Why are some emotions more uncomfortable to experience than others?

There are no ‘bad’ emotions: all emotions tell us something about where we are and what we might need, and some feel nicer than others. Our uncomfortable emotions, or emotional pain, give us signs we need to actively care for ourselves: just
as a pain in our leg means we might need to rest, emotional pain also can show we need some care.

When we feel anxious, afraid, or overwhelmed, our brains and our bodies act in a way that protects us from ‘threat’, just as they do when there’s a physical threat that we need strength or speed to escape. Usually, when a physical danger has disappeared, our brain will notice this, and we start to feel calmer. But when we’re living with an emotional issue that lasts a while, we adapt to this and continue to feel ‘under
threat’. Living on ‘high alert’ is stressful and, over time, can make us feel emotionally drained and often physically unwell.

Is it all in my head?

In a word, no!

Stress may start in the brain, but there are real physical reactions to stress hormones that can affect us too.

What's going on under the surface?

When your brain is stimulated by a perceived ‘threat’ (physical or emotional), it begins a chain reaction to help you to deal with it. An area of the brain called the amygdala sends messages to other areas of your brain and body telling them to respond; this is sometimes called your ‘fight or flight’ response. One area of the brain (the hypothalamus) will begin to increase your heart rate, blood pressure, and breathing rate. Another area (the pituitary gland) sends messages down to your body to release stress hormones: adrenaline and cortisol.

How do stress hormones make you feel?

Together these hormones are designed to help you, but when the ‘threat’ is an emotional one, such as when you learn that someone you love has died, they can make you feel on edge, jittery, short-tempered, out of control, panicky, or angry. And because grief does not suddenly disappear – like the threat of an angry dog would once you’ve escaped – your brain and body can stay in this heightened state for quite a while, affecting the way you think, plan, and organise yourself.

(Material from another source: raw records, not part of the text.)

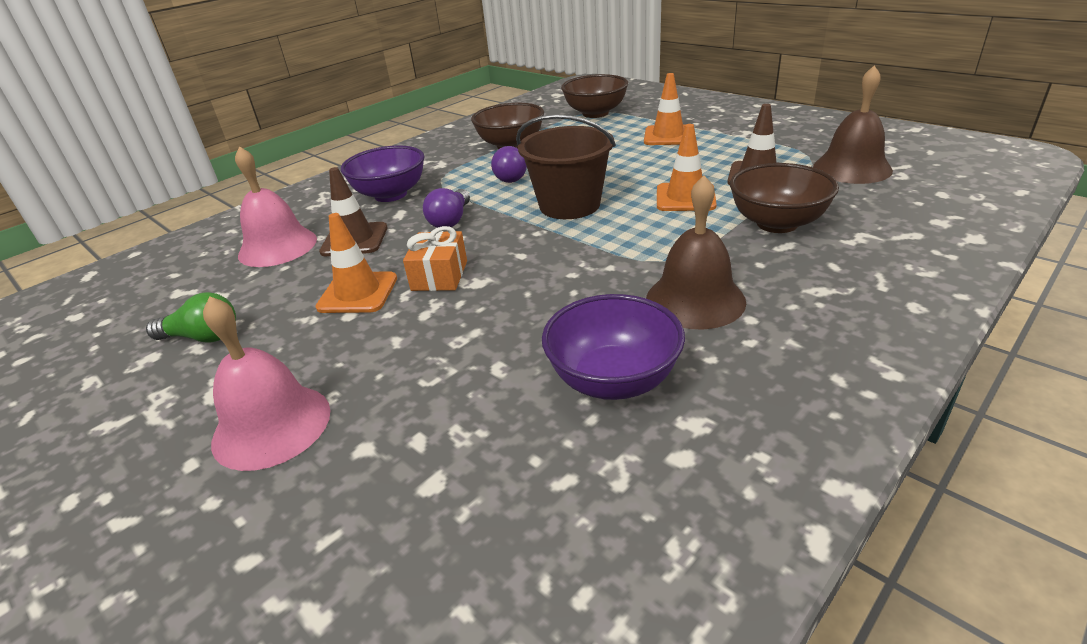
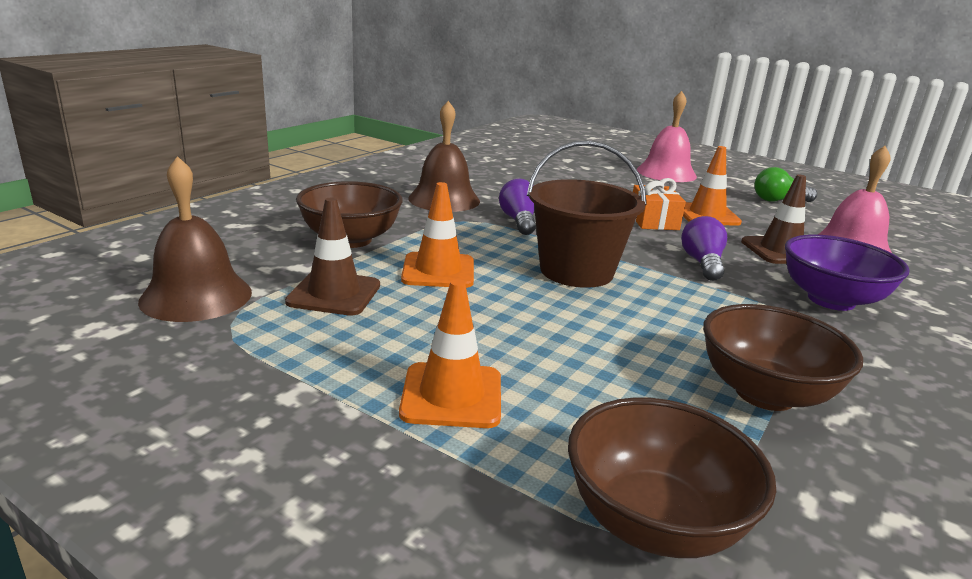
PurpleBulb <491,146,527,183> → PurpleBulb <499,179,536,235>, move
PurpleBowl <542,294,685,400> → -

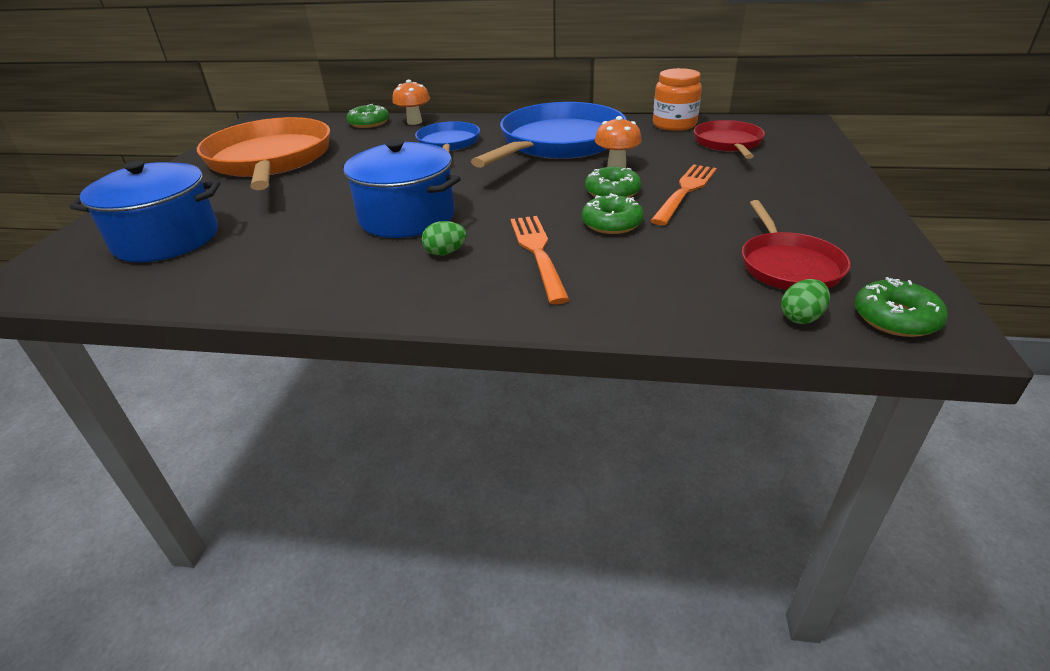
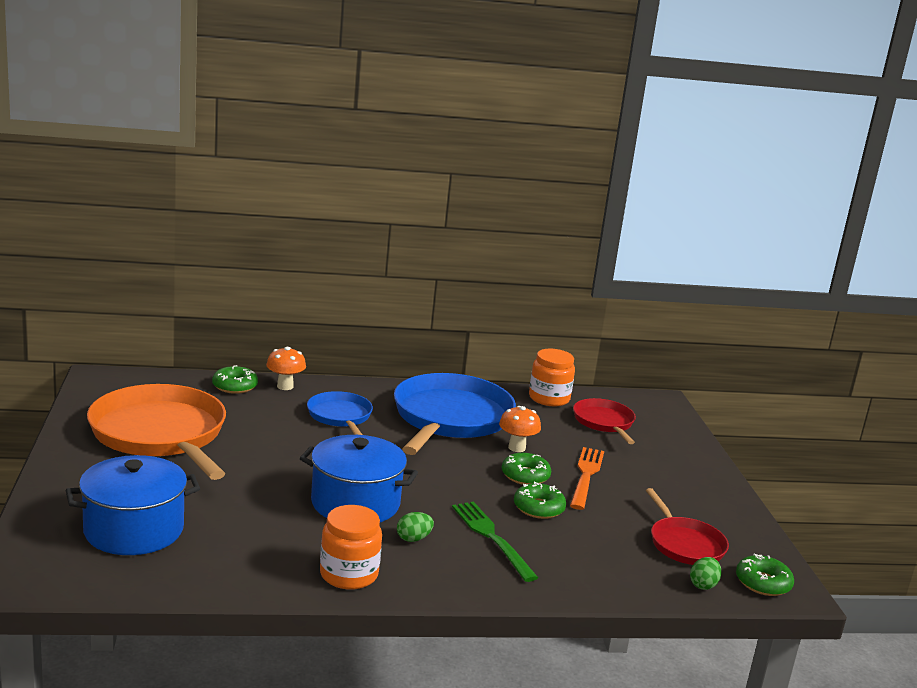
- → OrangePreserveJar <320,505,382,590>
OrangeDinnerFork <510,216,570,304> → GreenDinnerFork <452,501,538,582>

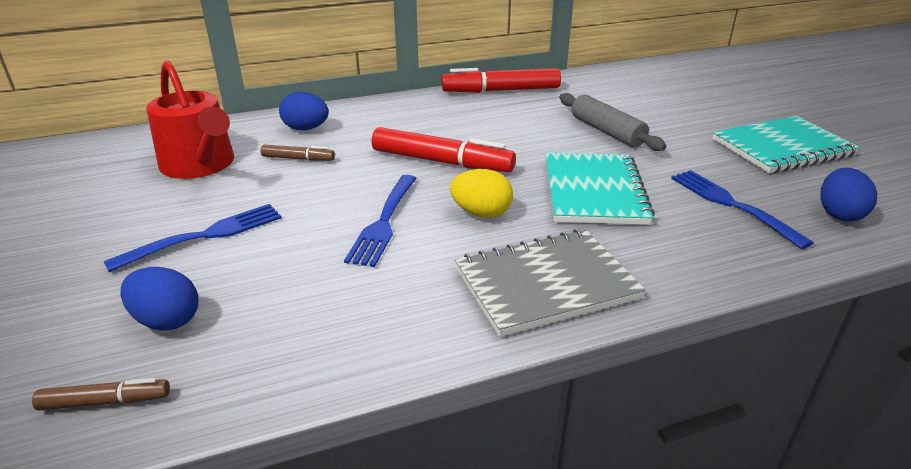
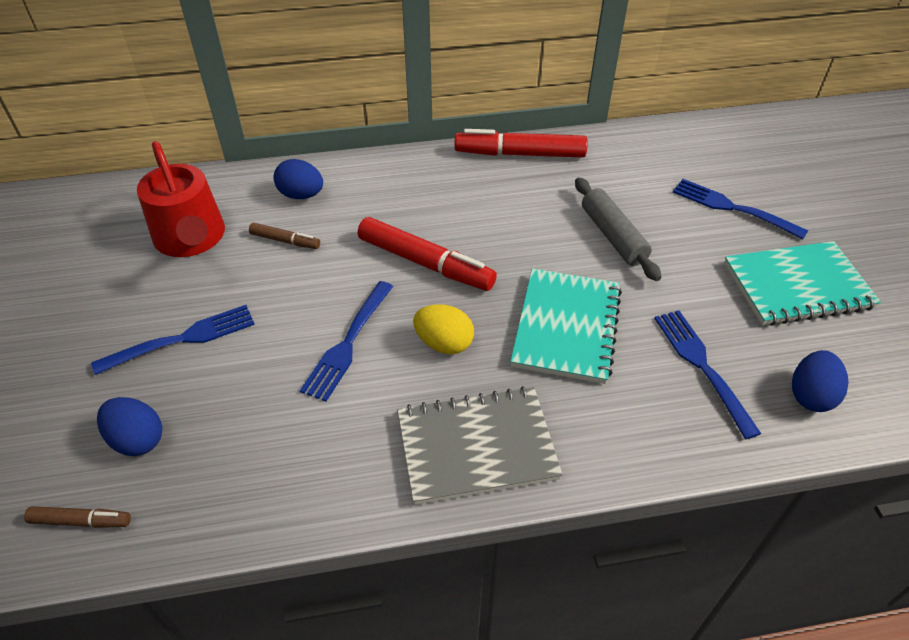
- → CobaltDinnerFork <673,179,808,239>

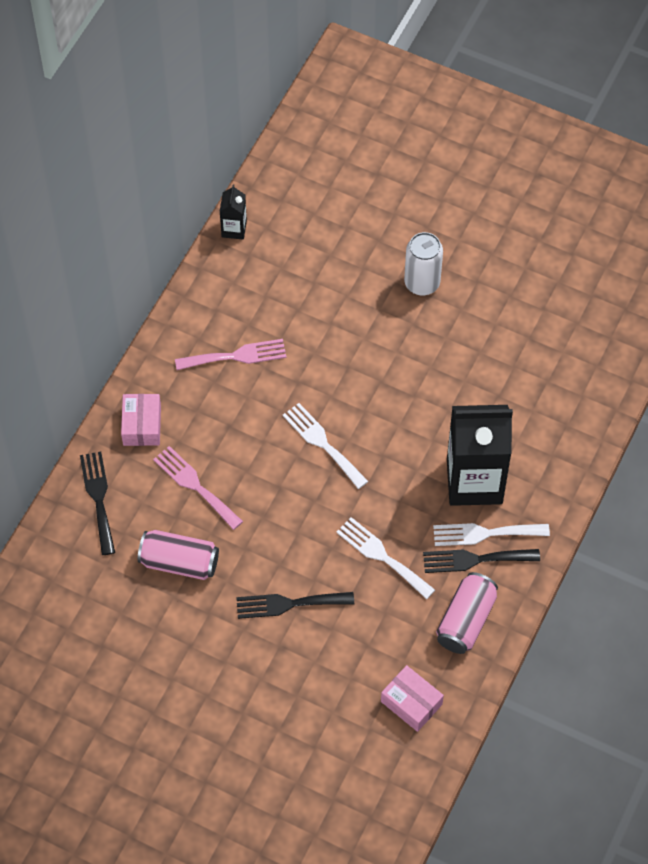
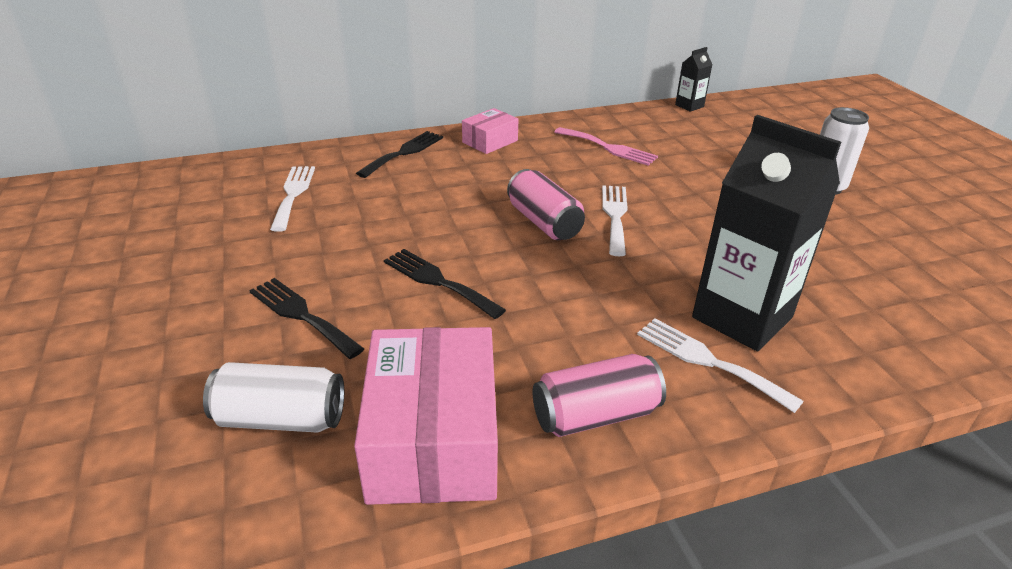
- → WhiteSodaCan <203,362,344,433>
BlackDinnerFork <423,549,540,573> → BlackDinnerFork <249,278,364,359>, move
WhiteDinnerFork <336,517,435,599> → WhiteDinnerFork <270,166,315,232>, move
RosePinkBox <381,665,444,732> → RosePinkBox <354,327,498,505>, x1.94
RosePinkSodaCan <138,530,219,580> → RosePinkSodaCan <507,169,585,240>, move
RosePinkDinnerFork <153,446,243,530> → -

What can i do to feel calmer?

The good news is there are lots of things you can do to help yourself, and that mostly means doing things you enjoy! Whether it’s sport or exercise, art, craft, music, writing or journaling, getting outdoors, snuggling a pet, or talking to friends, family, or another trusted adult, ask yourself: what will make me feel a bit better in this moment? A good balance of physical and creative activities and talking about things (if you can) will really help.

At times when big emotions are getting in the way, it can be hard to even think clearly and decide what to do. If you’re feeling completely overwhelmed, the best trick is to use your breath. The side of your nervous system that causes your raised heart and breathing rate and blood pressure (‘sympathetic’) can be actively managed by switching on its opposite side (‘parasympathetic’) and a great way to do this is by controlling your breathing.